Dataset excerpts: Begin

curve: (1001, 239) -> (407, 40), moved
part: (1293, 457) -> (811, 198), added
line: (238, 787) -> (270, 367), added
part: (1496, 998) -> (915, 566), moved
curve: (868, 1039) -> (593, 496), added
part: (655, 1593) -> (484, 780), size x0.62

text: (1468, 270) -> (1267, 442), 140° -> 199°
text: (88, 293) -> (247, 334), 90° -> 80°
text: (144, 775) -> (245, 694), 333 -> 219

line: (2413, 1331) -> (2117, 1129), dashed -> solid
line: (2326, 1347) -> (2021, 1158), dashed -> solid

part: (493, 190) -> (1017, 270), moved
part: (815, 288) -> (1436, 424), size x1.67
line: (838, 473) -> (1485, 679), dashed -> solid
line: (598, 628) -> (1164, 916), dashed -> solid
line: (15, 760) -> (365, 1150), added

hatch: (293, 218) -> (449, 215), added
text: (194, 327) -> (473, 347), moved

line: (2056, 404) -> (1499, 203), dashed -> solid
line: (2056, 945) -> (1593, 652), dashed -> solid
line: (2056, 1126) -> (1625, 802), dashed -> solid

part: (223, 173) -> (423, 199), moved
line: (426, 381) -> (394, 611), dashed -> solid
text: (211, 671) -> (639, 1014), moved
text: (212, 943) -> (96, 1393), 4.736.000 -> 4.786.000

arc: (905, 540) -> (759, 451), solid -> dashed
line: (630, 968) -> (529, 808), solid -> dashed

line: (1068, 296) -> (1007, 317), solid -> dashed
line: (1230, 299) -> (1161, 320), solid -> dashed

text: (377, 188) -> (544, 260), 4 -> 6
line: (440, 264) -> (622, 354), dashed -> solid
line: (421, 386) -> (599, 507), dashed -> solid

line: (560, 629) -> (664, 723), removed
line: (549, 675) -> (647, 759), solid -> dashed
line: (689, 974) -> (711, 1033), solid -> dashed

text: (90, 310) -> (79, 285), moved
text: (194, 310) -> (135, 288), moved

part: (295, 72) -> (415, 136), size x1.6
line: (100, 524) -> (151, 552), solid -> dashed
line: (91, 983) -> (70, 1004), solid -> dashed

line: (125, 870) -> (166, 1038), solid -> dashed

Dataset excerpts: End

Activity
The word to look for is "added"; copy out every line of the entries that holds it.

Problem solution
part: (1293, 457) -> (811, 198), added
line: (238, 787) -> (270, 367), added
curve: (868, 1039) -> (593, 496), added
line: (15, 760) -> (365, 1150), added
hatch: (293, 218) -> (449, 215), added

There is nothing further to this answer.